In the end, the final signing of a peace treaty that we know as the Dayton Peace Accords somehow seems unreal. The misery and cumulative nature of this suffering seems to take on a life of its own, and when combat finally comes to an end, it is hard to believe that it won’t be only a transitory stage before the next furious onslaught. Why should we give credence to rational accords when the whole war and the display of furious irrationality would seem to dictate that rationality itself is fragile? And how will these groups ever reconcile and move on, if we reflect that one atrocity begets a response, however delayed it may be? If the Serbs are still struggling with their history of Ottoman domination, how will the Bosniacs ever overcome the memory of the suffering they endured under the impetus of the Serbs?

It is still early, and it is still possible to believe in an enduring peace and a reconciliation even if one recognized that the memories will probably fester in the minds of the respective communities. One could hope for reconciliation and readjustment. One could hope that the peace will last in Rwanda and in South Africa and in Iraq and, hopefully, when the time comes, in Afghanistan and in Syria, to return once again to two countries which seem to be irreparably divided. But we also recall that grievances represent a currency that can be wielded by unscrupulous political actors, as we recognize in other episodes in which, for example, the Chinese seem to appeal to the history of suffering under Japanese occupation during the early part of the 20th century to justify territorial claims, leading to mass demonstrations and beatings and bluster. Can it all be about a group of barren islands in the Pacific, or is it about other aims, the need to assert economic advantage over a rival, or to distract the population from the difficulties of political succession as China prepares to hand over power to a new premier, or the need to deflect internal frustration over growing inequality by trotting out old episodes to channel this anger in more acceptable ways?

I am suspicious of wars and the ways in which they are justified by ideologues.
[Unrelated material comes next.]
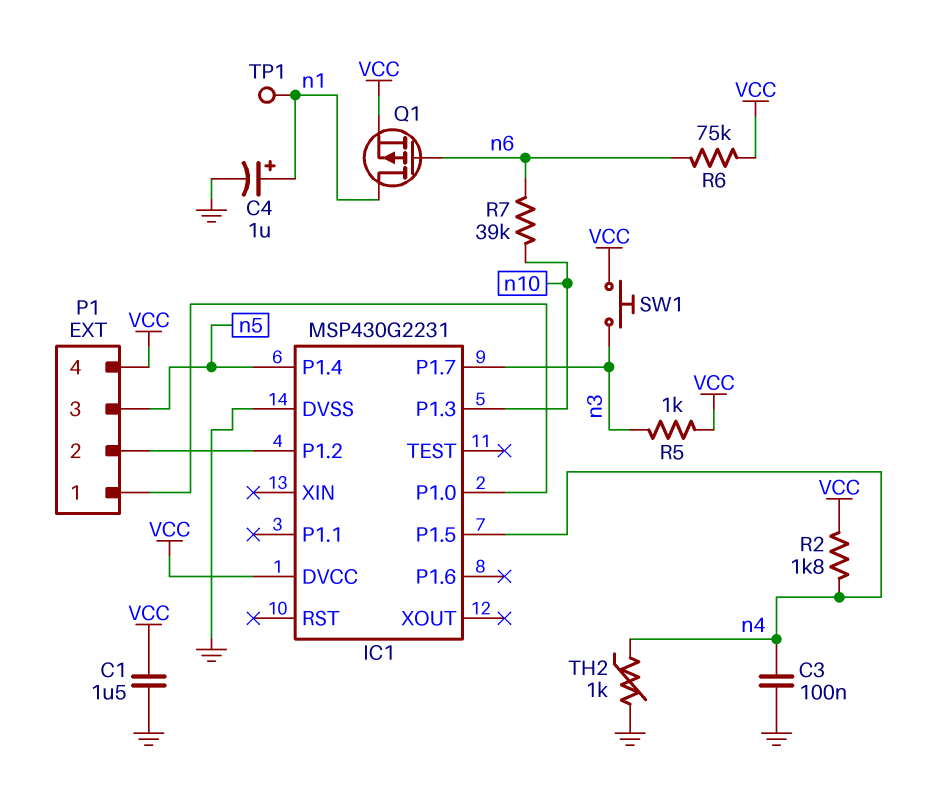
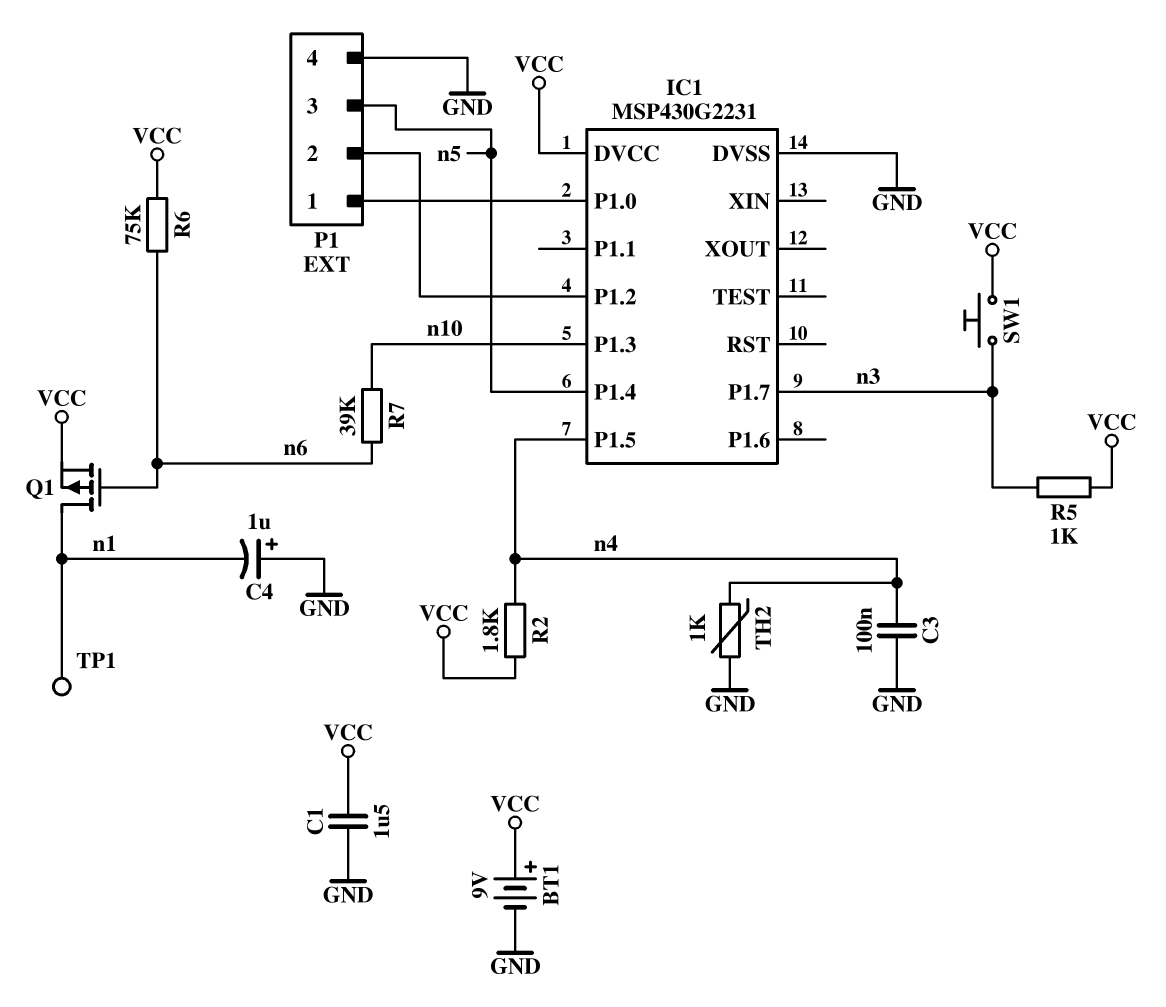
BT1: none -> 9V (plus VCC, minus GND)
C4: 1uF (plus n1, minus GND) -> 1uF (plus GND, minus n1)
P1 pin 4: VCC -> GND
And yet, we seem to have an unacknowledged atavistic streak that leaves us susceptible to manipulation, a troubling acknowledge to the power of the metaphors of war. Nothing else suggests bonding and unity than the coming together for a cause, that level of intimacy that is at play as well in Sacco’s report on this conflict. It is troubling, and the reporter captures these contradictions towards the end when he relates the difficulty that his friend Amra has to adjusting to a post-war life, once she gets the chance to escape to Sarajevo.
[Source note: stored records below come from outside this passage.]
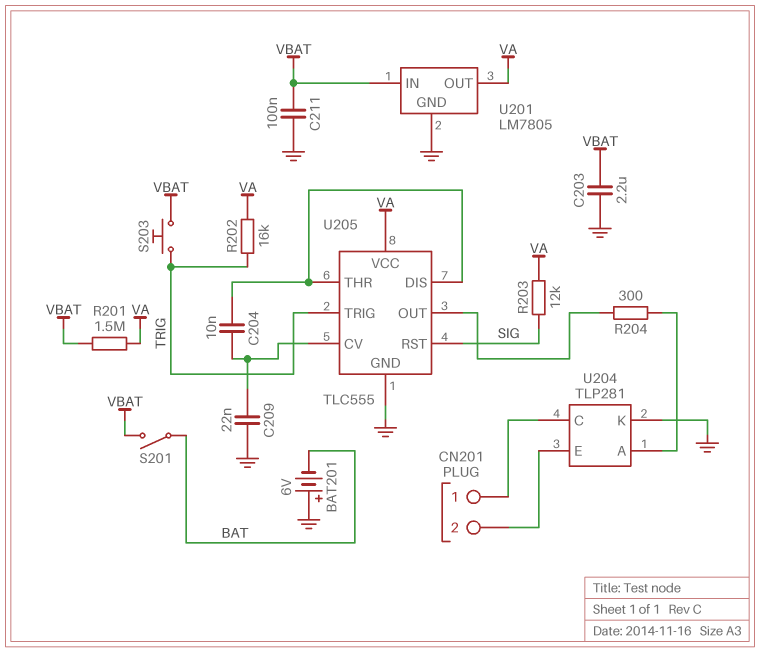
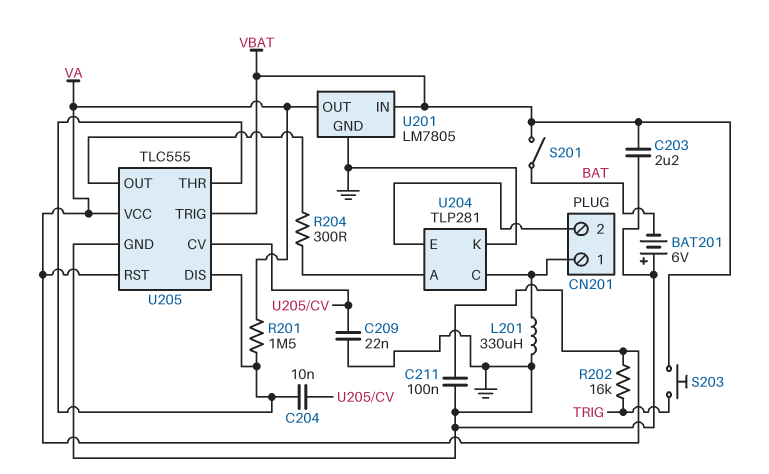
C211: 100nF (GND, VBAT) -> 100nF (GND, VA)
L201: none -> 330uH (CN201/1, GND)
R201: 1.5M (VA, VBAT) -> 1.5M (U205/DIS, VA)
R203: 12k (SIG, VA) -> none
U205 pin RST: SIG -> VA
U205 pin TRIG: TRIG -> VBAT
“Amra was getting nervous, and she apologized. I took her home in a taxi. She’d been cleansed from Foca and had been living as a refugee in Gorazde, about which she’d once told me, ‘I hate this little fucking town.’ ‘I miss Gorazde. I miss my friends.’” (p. 226)

Maybe one of the most basic human needs is for intimacy, and maybe it is possible to find it in experiences of mutual travail and suffering, in the sense of victimhood that characterized the experience of the Bosniacs in Gorazde but also, in mirror fashion, provided the fuel for ideologues such as Slobodan Milosovic and his appeal to the Serbs.

War is, unfortunately, another social institution.